Monday 26 July 2021

Book Review: THE HIDDEN by Melanie Golding

 


Title: THE HIDDEN

Author:  Melanie Golding

Publisher:  Crooked Lane Books

Read: July 2021

Expected publication: 9 November 2021

My Rating: 🌟🌟🌟1/2

 


Book Description:

 

One dark December night, in a small seaside town, a little girl is found abandoned. When her mother arrives twenty frantic minutes later, authorities release the pair, believing it to be an innocent accident of a toddler running off.

But when a man is found beaten and left for dead in his apartment and a bedroom is discovered to contain a padlock and--most worryingly of all--children's toys, DS Joanna Harper begins to suspect the little girl on the seafront was not who her mother claimed. Worse, when CCTV footage reveals an image of the pair, Harper realizes she knows the woman almost as well as she knows herself: it's her estranged daughter, Ruby.

Desperate to reach Ruby before the police find her, Harper knows her deception might just cost her everything. But if it means choosing between her daughter or her career, Harper knows there's no question. She'll protect her daughter no matter what. But what Harper doesn't know is that someone--or something--else is searching for Ruby and the little girl, too. Waiting to bring them home . . . once and for all.

Steeped in local legend and exploring the depths of what it means to be a mother, Melanie Golding's newest novel asks how far we'll go to save the ones we love.

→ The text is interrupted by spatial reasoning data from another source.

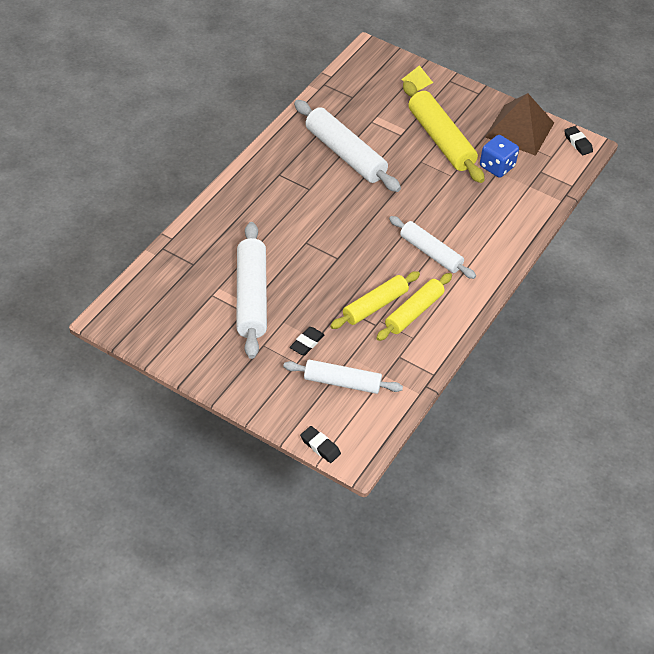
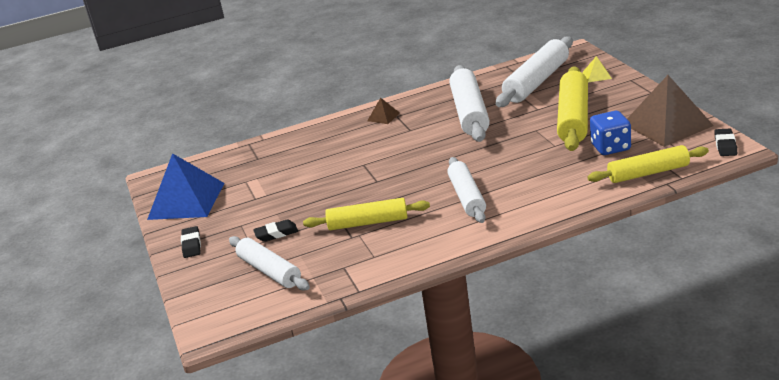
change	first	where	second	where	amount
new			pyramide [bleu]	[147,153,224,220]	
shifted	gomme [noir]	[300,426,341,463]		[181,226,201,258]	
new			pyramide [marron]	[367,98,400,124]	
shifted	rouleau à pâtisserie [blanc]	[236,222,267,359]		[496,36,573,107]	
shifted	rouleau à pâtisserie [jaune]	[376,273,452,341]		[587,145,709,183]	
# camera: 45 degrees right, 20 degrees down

What attracted me to this book:

 

I absolutely loved the mix of mystery, folklore and horror in Melanie Golding’s debut novel LITTLE DARLINGS, so I was extremely excited to see what she would come up with in her new novel THE HIDDEN.



My musings:

 


The book begins with a little toddler being found abandoned in a seaside town, only to be claimed a short while later by a flustered woman claiming to be her mother. In a parallel development, a man is found half dead in a bathtub in his apartment, drugged and with a serious head wound. How could these two events possibly be connected? This is a puzzle to solve for DS Joana Harper, the detective we first met in LITTLE DARLINGS, who will soon discover that she has a very personal connection to one of the people involved in her latest case.

 

I admit that the book was off to a bit of a slow start for me, and I was struggling to connect not only the different timelines and events, but also the cast of characters, who were all just a little bit odd. A man performing yoga in front of his window and the young depressed woman who watches him from a nearby apartment and falls in love with him. An old woman who claims that she heard a child playing in the flat upstairs, which belongs to a bachelor living with his elderly mother. Ever so slowly the threads  and multiple POVs were woven together to form a more cohesive picture, and I became more invested in the mystery as it progressed.

 

It wasn’t until about halfway into the book that I realised how cleverly the author had woven multiple elements into her dark tale: some folklore passed down through generation of island folk, some urban myths, a serial killer mystery, a police procedural and some family drama. What had started innocent enough – with characters who all seemed more odd than sinister – soon took a more menacing tone and created an undercurrent of danger and darkness that ultimately completely sucked me in.

 

I love the way Golding uses mythology as the basis for her stories, exploring the possibility that there is an element of truth in the old tales that we choose to ignore or simply deny. And yet a lot is left to the interpretation of the reader, which makes for an intriguing and mysterious read. Like Ruby herself, I felt constantly torn between my brain trying to find logical explanations, whilst the purer, more primitive side of me just wanted to go with the magical elements. Like a child, I felt myself drawn to the folk tales Golding includes in the opening to her chapters, and it awakened the inner child in me, listening in fascination to an old person sharing a whispered fairy tale.

 


Summary:

 


In summary, if you enjoy old folk tales that blend into reality, creating a much deeper and darker mystery than your average police procedural, then you can’t go wrong picking up THE HIDDEN. Be assured that the book picks up pace after the first 1/3 or so, and all the seemingly disjointed threads will weave together to form an intriguing tale. I have been intrigued by stories of selkies and island folk since childhood and loved the way my rational brain fought my more primitive emotional side the whole way – and I am still thinking about some aspects of the book long after reading it. Intriguing, mysterious and dark.

 

 

 

Thank you to Netgalley and Crooked Lane Books for the free electronic copy of this novel and for giving me the opportunity to provide an honest review.